Le chef d'orchestre suisse Charles Dutoit, visé par plusieurs accusations publiques de harcèlement sexuel, dirigera un concert de l'Orchestre National de France dimanche à Paris, un «coup de poignard» pour une de ses victimes présumées.

Fin 2017, l'Orchestre symphonique de Montréal (OSM) avait ouvert une enquête interne à la suite de plaintes pour harcèlement sexuel contre son ex-directeur artistique (1977-2002), une enquête refermée un an plus tard sans avoir apporté de preuves concluantes contre le chef d'orchestre.

L'intéressé avait qualifié les accusations de «choquantes».

M. Dutoit, 82 ans, a été invité pour diriger La Damnation de Faust de Berlioz à la Philharmonie de Paris, en remplacement du Français Emmanuel Krivine, souffrant, selon Radio France, qui organise le concert.

Contactée par l'AFP, Radio France a expliqué que cette oeuvre complexe nécessitait «un chef expérimenté»

«Sur l'ensemble des chefs contactés, Charles Dutoit était à même de porter la réussite artistique de ce concert tout en étant disponible dans ces courts délais», a indiqué la radio, précisant que la décision a été prise «après consultation des musiciens de l'Orchestre national de France, du Choeur de Radio France et du quatuor de solistes».

La soprano Anne-Sophie Schmidt, une des accusatrices de M. Dutoit, s'est indignée de cette invitation «déplorable».

«J'apprends avec un certain écoeurement que M. Dutoit vient d'être engagé [...] alors même que 8 artistes dans le monde ont eu le courage de le dénoncer pour harcèlement sexuel», écrit-elle sur Facebook.

«C'est un coup de poignard au regard de la défense des violences faites aux femmes [...] d'engager un homme qui n'est pas digne de confiance et qui échappera à la justice grâce à la prescription des faits», a-t-elle ajouté.

Il y a un an, elle avait affirmé au Journal de Montréal avoir été agressée en 1995. «Il m'a poussée contre le mur et m'a embrassée de force.
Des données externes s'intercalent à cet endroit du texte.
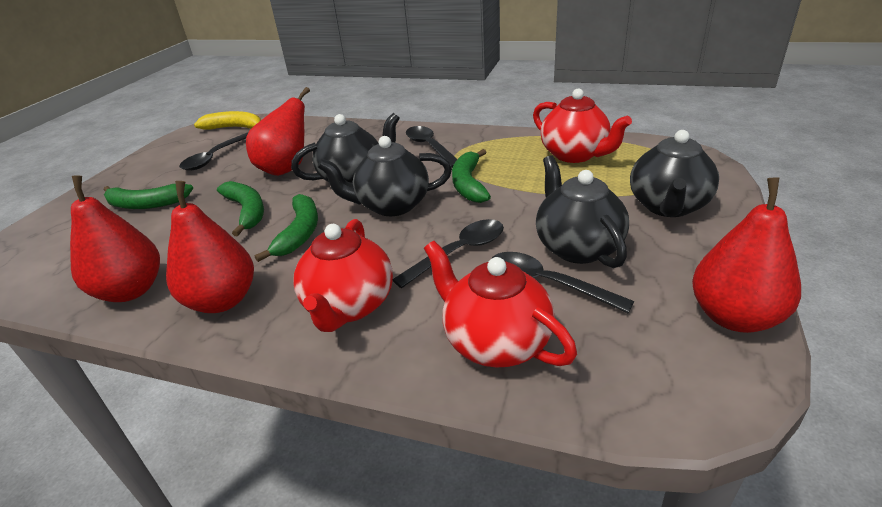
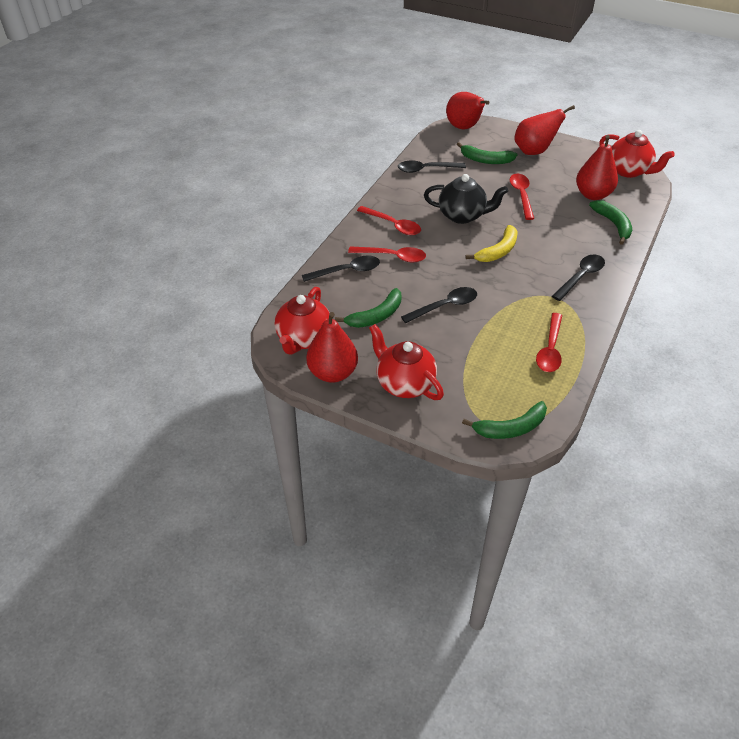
black teapot: 4 -> 1
red spoon: 0 -> 4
Je me suis débattue», avait-elle raconté, affirmant connaître «plein de collègues à qui il est arrivé ce genre de choses et qui n'osent pas s'exprimer».

À la suite des accusations, au moins cinq grands orchestres philharmoniques avaient décidé de mettre fin à leur collaboration avec le maestro suisse.

M. Dutoit avait quitté son poste à l'OSM en 2002 après avoir été accusé par plusieurs musiciens d'être un «tyran» capable de «cruauté mentale», selon la presse canadienne.